Entretien - François Deschamps

Par Sophie Flouquet · L'ŒIL

Le 10 octobre 2011 - 673 mots

Le ministère de la Culture a présenté son projet de budget pour l’année 2012. Si celui-ci est préservé des coupes claires, quel sera son impact sur les politiques culturelles locales ? L’analyse du président de la Fnadac…

L’œil : Le ministère de la Culture communique cette année encore sur une hausse de son budget. Cette tendance est-elle réellement perceptible au niveau territorial ?

François Deschamps : La très légère augmentation du budget global du ministère de la Culture est déjà une bonne chose en comparaison des pays voisins. Pour autant, le budget du ministère continue à ne représenter environ que 0,76 % du budget de l’État. Par ailleurs, il faut confronter la hausse de 0,9 % annoncée pour 2012 au taux de l’inflation ( 2 % en 2011) qui affecte les structures artistiques et culturelles. Au niveau territorial, les Directions régionales des affaires culturelles (Drac) n’ont plus guère de marge de manœuvre, elles se sont recentrées sur les structures labellisées (CDN, CCN, scènes nationales et conventionnées, Frac, centres d’art…) ainsi que sur quelques événements d’envergure nationale (Monumenta, festivals), laissant le reste sous la responsabilité des collectivités. Le non-remplacement de postes empêche en outre certaines Drac de s’associer à la dynamique de développement culturel sur les territoires en tant que véritables partenaires des collectivités.

L’œil
: Quelle est l’attitude des collectivités locales face à cette tendance au désengagement de l’État ? Prennent-elles le relais ?

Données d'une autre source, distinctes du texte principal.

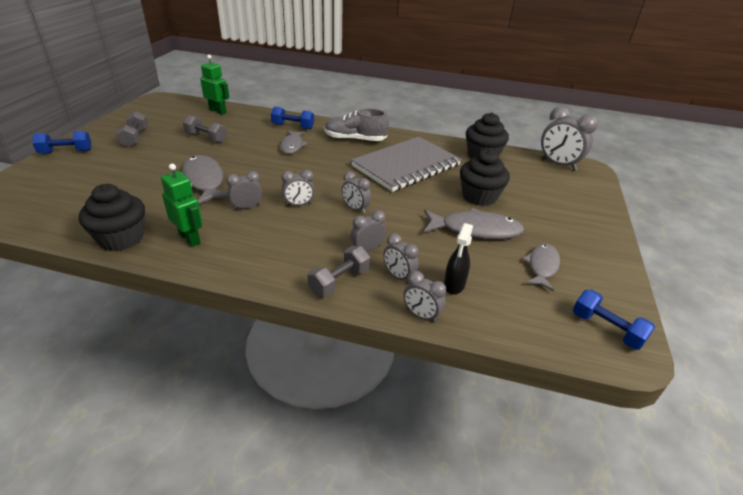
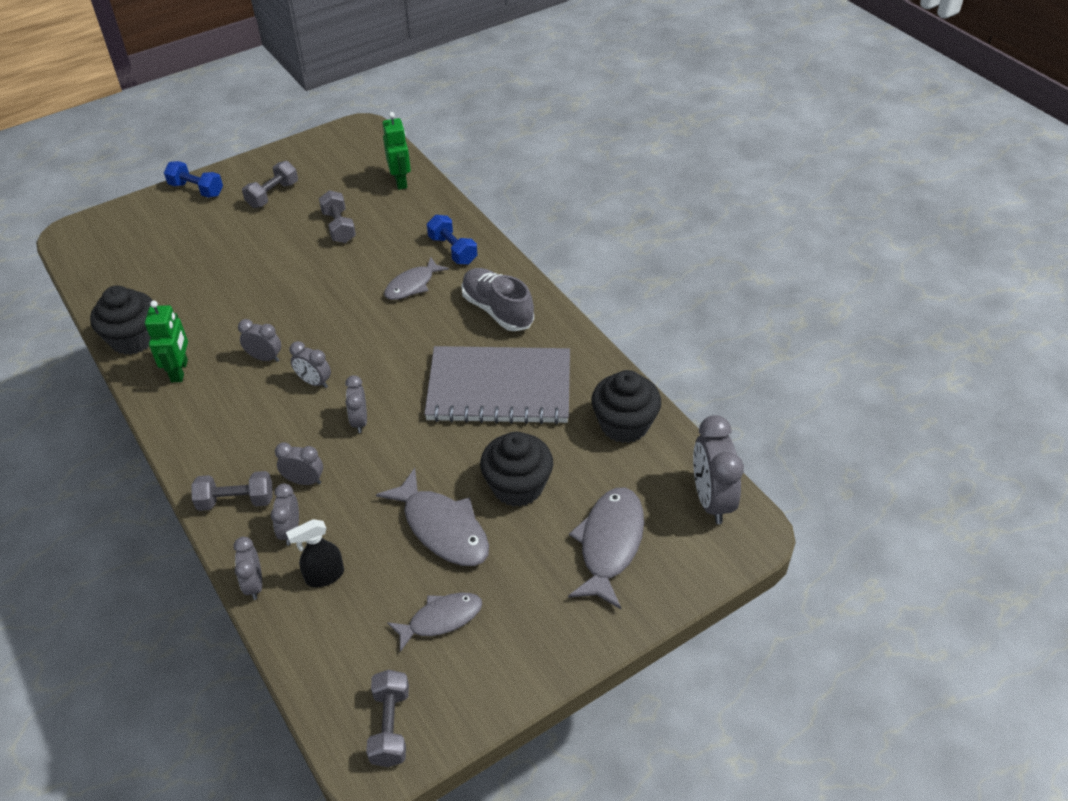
camera: 45 degrees right, 10 degrees up
(204, 181) = (267, 297): grey fish -> grey fish (609, 544)
(606, 329) = (390, 726): blue dumbbell -> grey dumbbell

F. D. : Parallèlement, les collectivités, qui financent un grand nombre de structures culturelles, sont elles-mêmes confrontées à des contraintes budgétaires sans précédent (recettes en baisse en raison de transferts de l’État, d’emprunts toxiques, de la réforme de la fiscalité, de la situation économique…). La volonté politique de nombreux élus locaux, qui sont au plus près des habitants, a permis de sauvegarder l’essentiel jusqu’alors, notamment à l’échelle des villes. Mais d’autres collectivités, notamment des départements et dorénavant des régions, décident de ne plus prendre le relais de l’État quand celui-ci flanche. Le recentrage de l’État a ainsi entraîné la suppression pure et simple de certaines structures, comme Danse au cœur à Chartres, le centre de création Musiques inventives d’Annecy ou encore le Théâtre de la Digue à Toulouse. Ces collectivités disent devoir privilégier leurs compétences « obligatoires ». En matière culturelle, le régime des compétences « partagées », s’il a des avantages en termes de liberté artistique et de force d’entraînement pour les investissements, peut aussi aboutir en période de crise à un désengagement de chaque niveau d’administration qui peut se révéler dramatique s’il se poursuit.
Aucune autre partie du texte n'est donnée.